Thanksgiving is all about the traditional foods that you’ll find at your family’s table: turkey, stuffing, and gravy; sweet potatoes or mashed potatoes with cranberry sauce on top. Pie for dessert finishes off this delicious meal – pumpkin pie might be famous among those who want something less spicy while pecan seems to reign supreme as America’s favorite flavor!
The vegetarian Thanksgiving is a great way for those who don’t eat meat or eggs to enjoy their favorite holiday meal. In addition, many families choose this option so that the young ones can still get protein from other sources such as soy-based tofu and legumes, which provide excellent nutritional benefits in contrast with healthier alternatives like red meats.
Some families celebrate the turkey’s wishbone by having two people each take one end and make a wish. The person who ends up with a larger piece of bone gets their desired outcome!
Thanksgiving is a great time to help out people who might not be as lucky or fortunate. Some volunteer their free time at homeless shelters, while others donate food items for donation in communities around town- all with the goal of making someone’s Thanksgiving dinner possible!
AFTER THE MEAL
After a long day of eating, cooking, and cleaning up from the meal is finally over. Some families take bike rides while others go on walks or naps together in their pajamas! The kids play board games with each other before bedtime, too- it’s been proven that playing cards can help improve hand-eye coordination skills, which will come in handy during future card battles at your house.
Top Thanksgiving Activities
Start a take-out tradition
If you’re looking for a way to avoid cooking this Thanksgiving, there are plenty of restaurants that offer take-out options. You can even get Chinese or Indian dishes delivered right to your door! Just make sure to tip well since the day is all about gratitude–and food brings people together (even if they eat separately).
Invite your family to join you for a meal and then share some time volunteering at the local shelter. Volunteering is an opportunity that provides the whole family with something good they can do together while giving back to those less fortunate, which I think everyone can get behind!
Bake a pie
The best way to make pies for Thanksgiving is by starting with a healthy, homemade crust.

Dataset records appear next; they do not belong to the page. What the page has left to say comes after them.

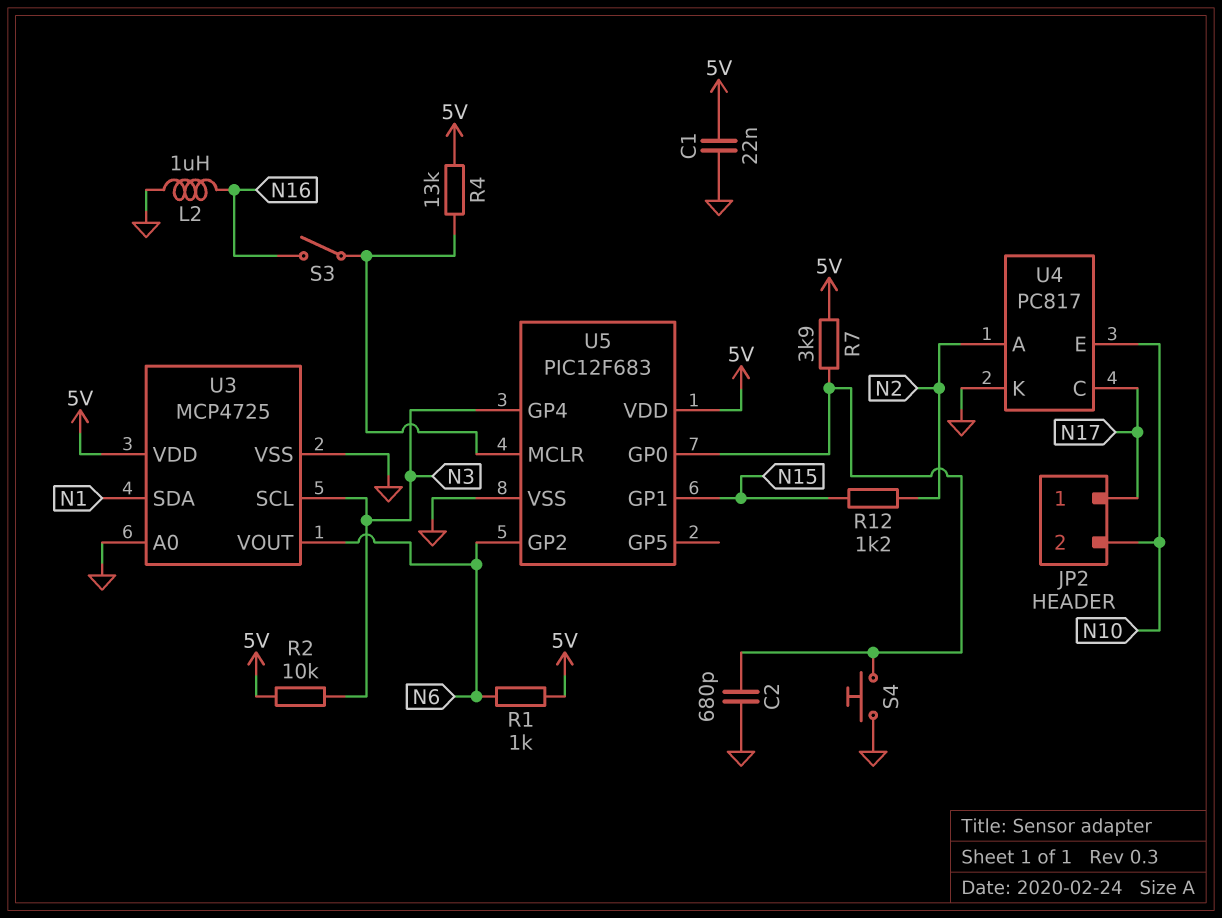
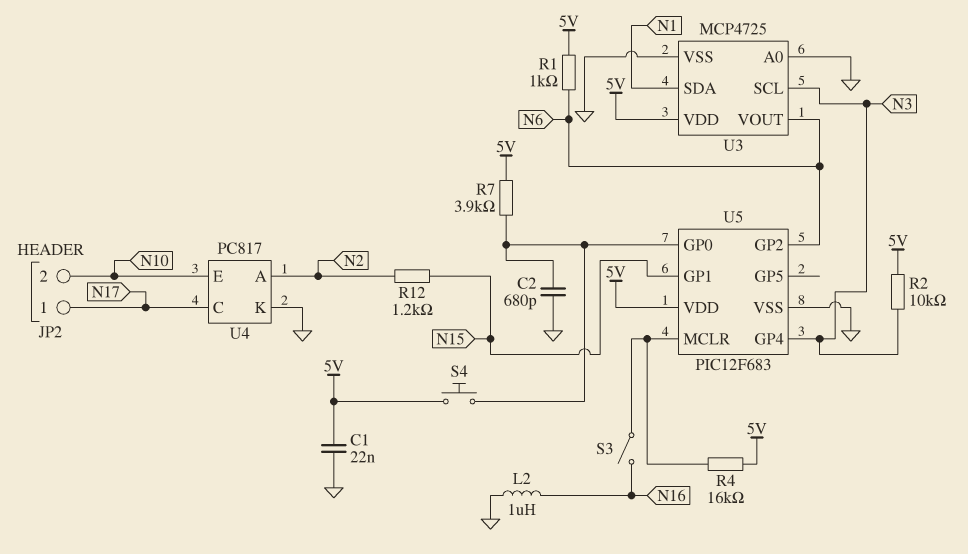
R4: 13k (5V, U5/MCLR) -> 16k (5V, U5/MCLR)
S4: button (GND, U5/GP0) -> button (5V, U5/GP0)

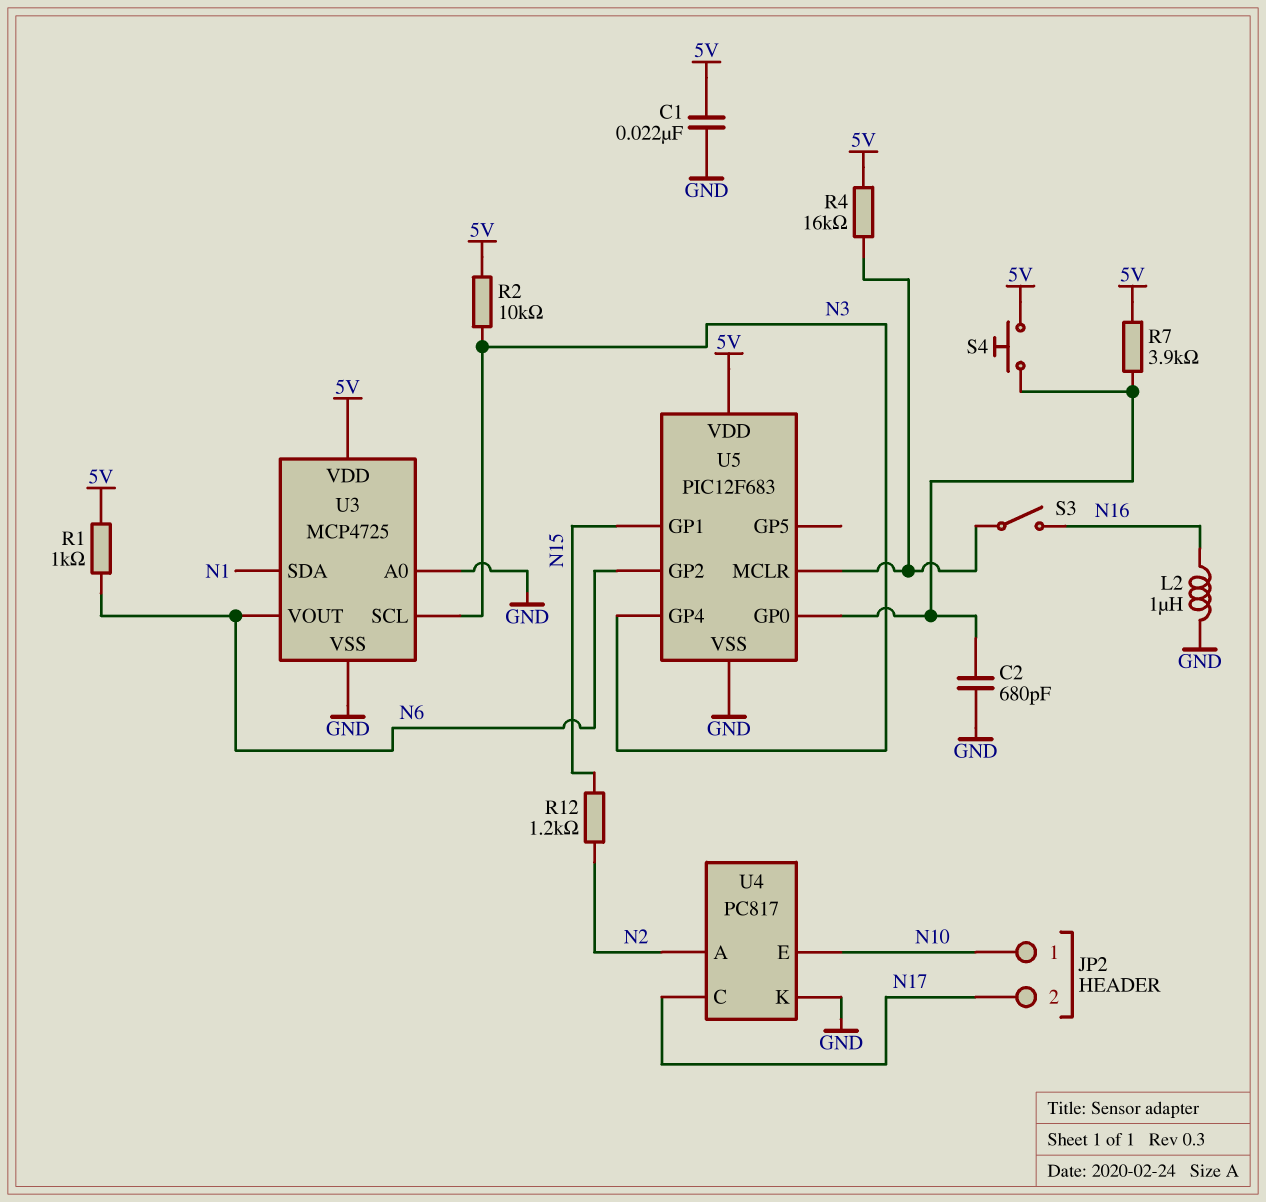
JP2 pin 1: N17 -> N10
JP2 pin 2: N10 -> N17

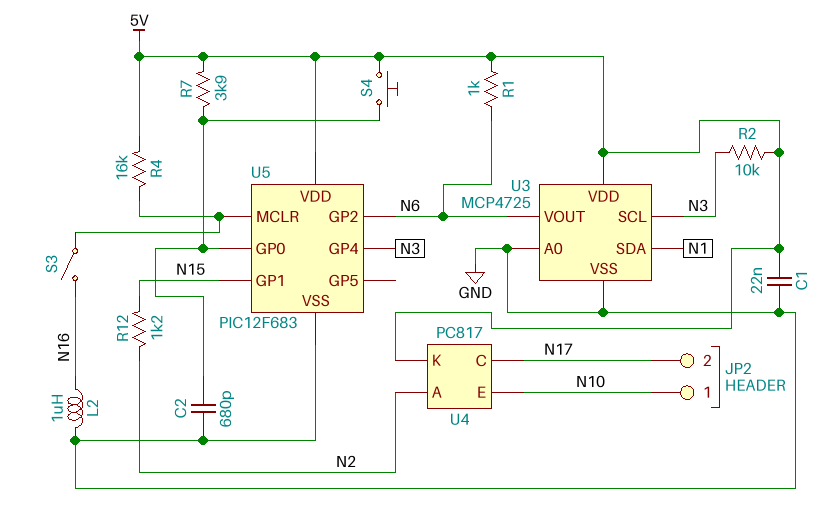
U4 pin K: GND -> 5V

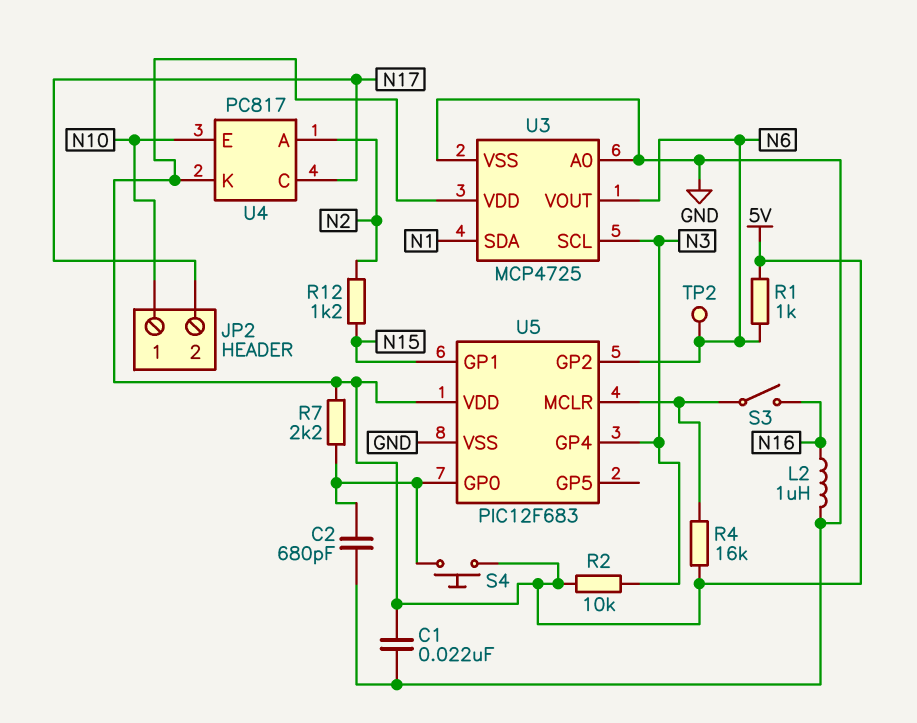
R7: 3.9k (5V, U5/GP0) -> 2.2k (5V, U5/GP0)
TP2: none -> test point (N6)

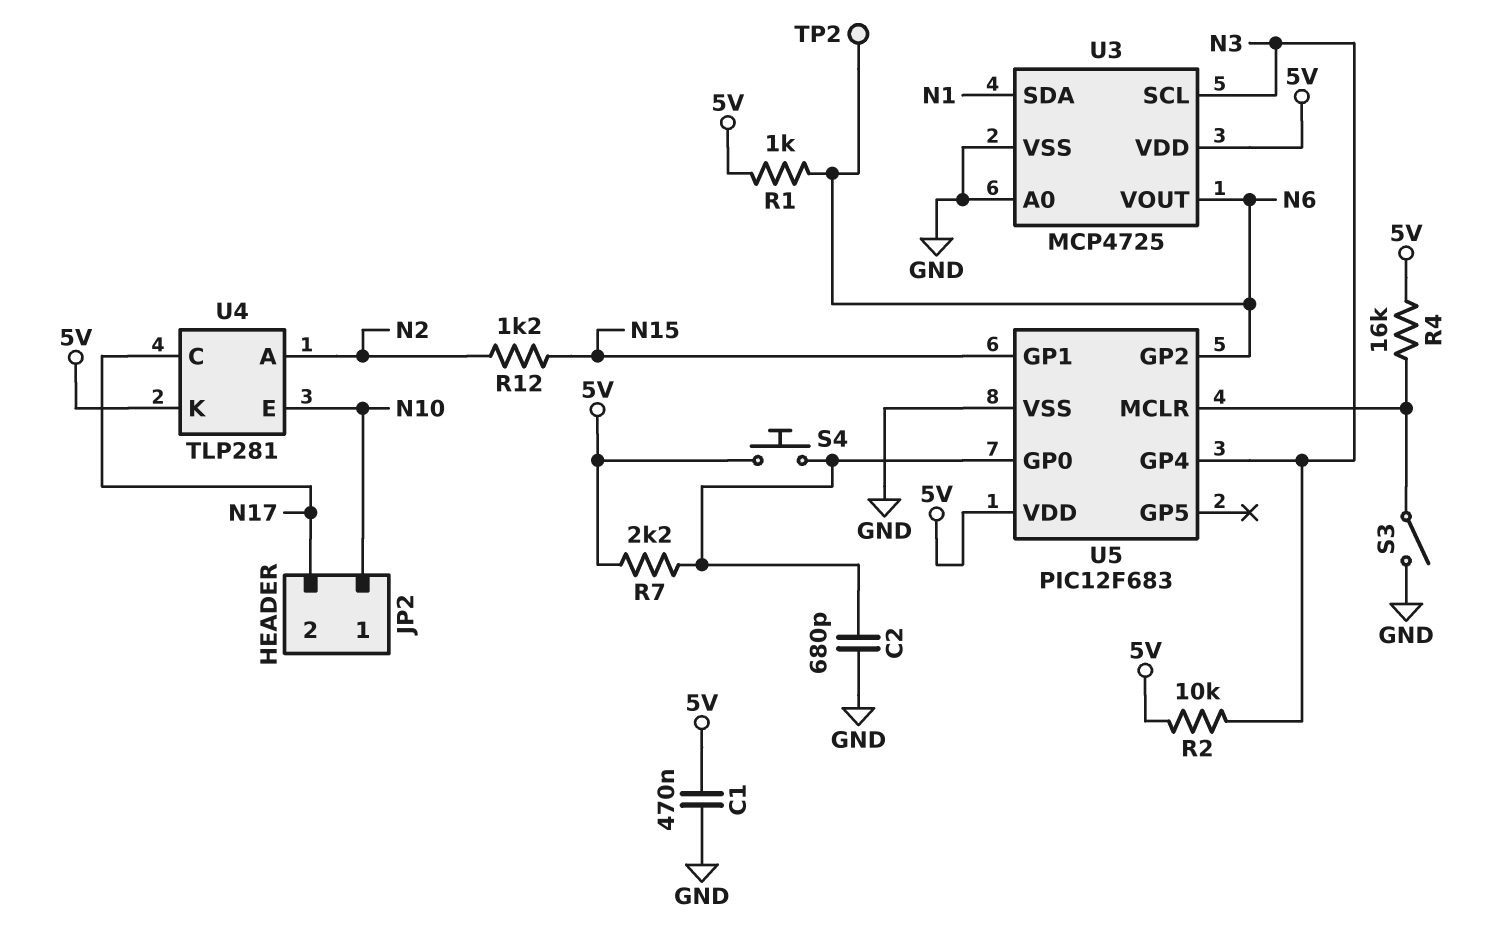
C1: 22nF (5V, GND) -> 470nF (5V, GND)
L2: 1uH (GND, N16) -> none
S3: switch (N16, U5/MCLR) -> switch (GND, U5/MCLR)
U4: PC817 -> TLP281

You can’t go wrong when you’ve got pecan or pumpkin as options, but if apples are more up your alley, then don’t hesitate! Get in the kitchen and start cooking today because these classics never disappoint.
What Do We Love Most About Thanksgiving?
Family and friends
Thanksgiving is a time to be with family and friends you may not often see. For some, it’s an occasion for getting together after long separations, while others find themselves inviting all of their close companions (or “friends”) at once–this goes by the name ‘Friendsgiving!’
The traditional Thanksgiving dinner is enjoyed by many, but it can be difficult to please everyone with your choice of what foods are served. If you want an easy, healthy vegan version, then try out this recipe that includes mashed potatoes and gravy as well as other veggies like celery root or carrots!
Thanksgiving Day Dates
Thanksgiving is a time to give thanks for the blessings of the past year, reflect on what we are grateful for this year, and share our love with family and friends. It’s also about being thankful for your health, home, food on the table, good fortune in life–and then sharing that gratitude by giving back to others less fortunate than yourself. So think about how you can be kinder during this holiday season so you may receive kindness as well!
Hi, It's King Nolan. I Like to Visit Different Places In The World And Learn About Other Cultures As Well As Celebrate. I Think Every Day Should Be Celebrated, and That Today Is THE DAY! My goal is to gather all of the world's National Days under one roof and create the definitive guide to honoring each day.